The Ananta Samakhom Throne Hall is probably the most famous of all the Italian buildings in Bangkok. Commissioned after his Grand Tour of Europe in 1897 by King Chulalongkorn, this was the project for which, together with a host of other Italian experts, Annibale Rigotti was brought to Bangkok. Tamagno and Rigotti settled on the Renaissance-Baroque style after beginning work in 1907. Again, they wanted to clad the building in Carrara marble, which compounded the engineering issue of how to build such an incredibly heavy building on soft marshy terrain, weighing around 1500 tons alone in the main central dome.

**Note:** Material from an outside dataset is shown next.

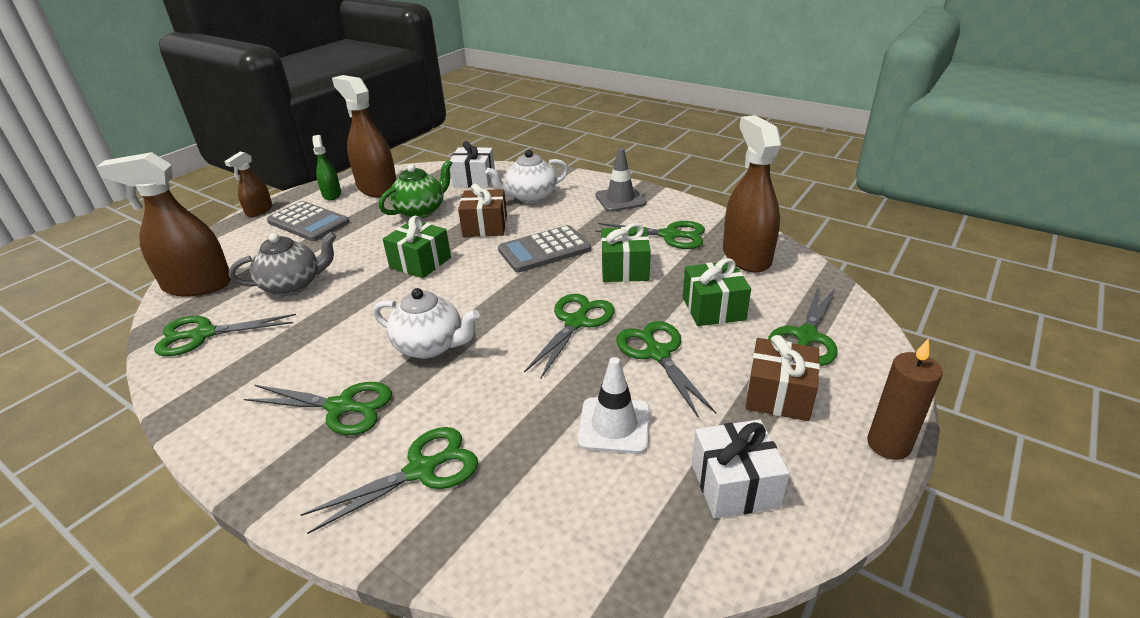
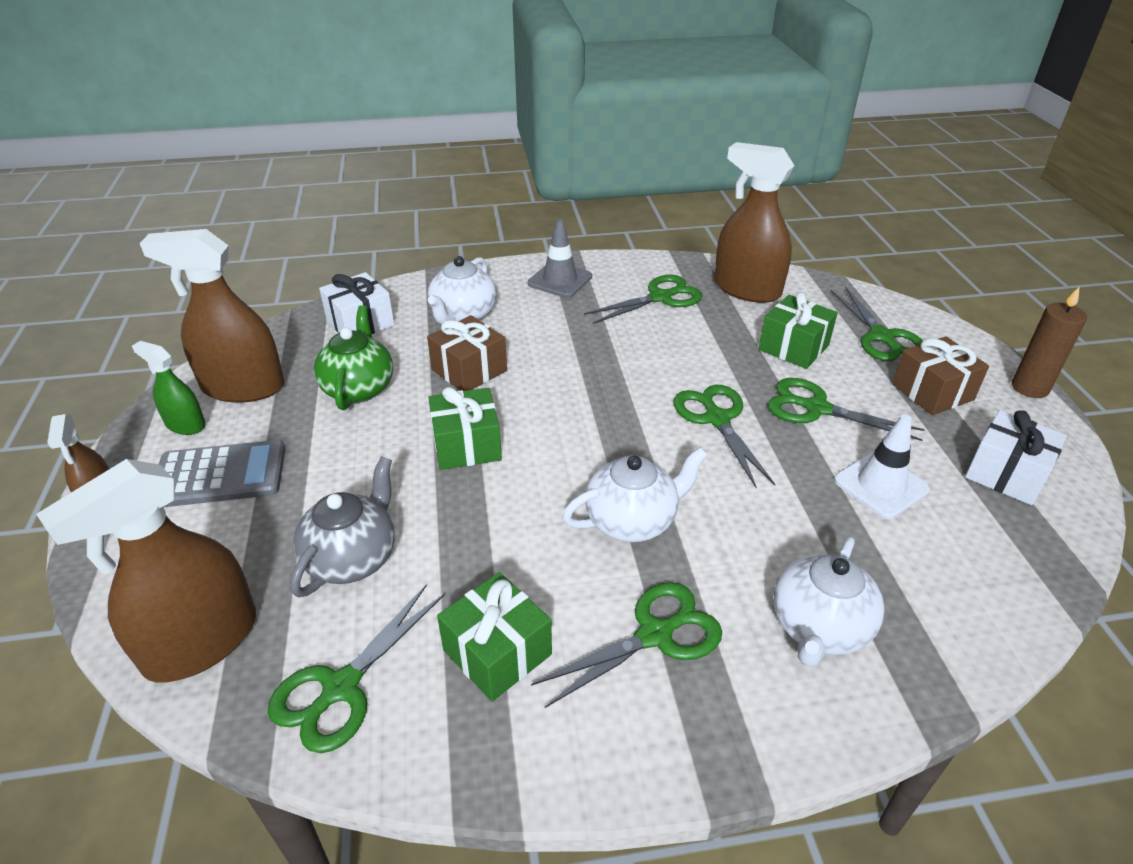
camera: 45 degrees left, 5 degrees up
(421, 470) = (819, 628): green scissors -> white teapot
(544, 250) = (574, 365): grey calculator -> none
(624, 269) = (674, 348): green gift -> green gift (497, 652)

It took over two years to solve that specific problem, and finally some French “Compressol” technology. Meanwhile, importing marble from Genoa, Turin, Milan and Carrara; copper and bronze casts from Stuttgart; ceramics from Vienna; and draperies and carpets from England, the King spared no costs for this initiative. Monumental paintings by Galileo Chini depicting important events of the Chakri dynasty adorned the interior.
Construction of this Italian buildings in Bangkok masterpiece was not finished until almost five years after the death of King Chulalongkorn in 1915. The building was never used by his successor as a throne hall for which it was intended. It was used as the National Assembly between 1932 and 1974, but today it is seldom used and seldom open to the public, sadly.
The neo-Venetian Gothic Palace Villa Norasingh was one of the later buildings of this Italian turn-of-the-century era. It was designed by Annibale Rigotti and Ercole Manfredi and it was built in 1923 by King Vajiravudh (Rama VI) for General Chao Phraya Ram Rakhop.
Manfredi entered the Department of Public Works in 1909 and continued to remain in Thailand as a naturalized citizen for the rest of his life until 1973. Manfredi regretted his architectural choice for Villa Norasingh in later years, saying in 1967, “I built it in the Venetian style because I thought Bangkok was the Venice of the East.” I’m so ashamed of it now.’
This building now serves as the House of Parliament, the office of the Prime Minister. Tight security, sadly, makes it hard to visit most days.
Corrado Feroci – The father of Thai contemporary art
Among the most important Italian persons working in Thailand, Corrado Feroci must be mentioned. Born in Florence, Italy’s art capital (1892-1962) he was a graduate of the Academy of Fine Arts. He first came to Bangkok in 1923 when King Rama VI asked the Italian government for a sculptor to train Thai artists and craftsmen in order to lift the standards of Thai art to international levels.
Feroci’s arrival was the beginning of a series of activities that would have a profound e effect on the growth of Thai art. He began with the Department of Fine Arts as a sculptor and taught sculpture to art graduates. Later, the Thai government asked him to plan the curriculum and the textbooks for the artists’ formal training. The Silpakorn School of Fine Arts was founded with a formal teaching structure in place, with Corrado Feroci as the first director in 1937. Feroci was granted Thai citizenship in 1946 in recognition of his contributions, and changed his name to Silpa Bhirasri. Among his most famous monuments there are the following which could be viewed in Bangkok: The Democracy monument, the Victory monument and the King Thaksin Memorial.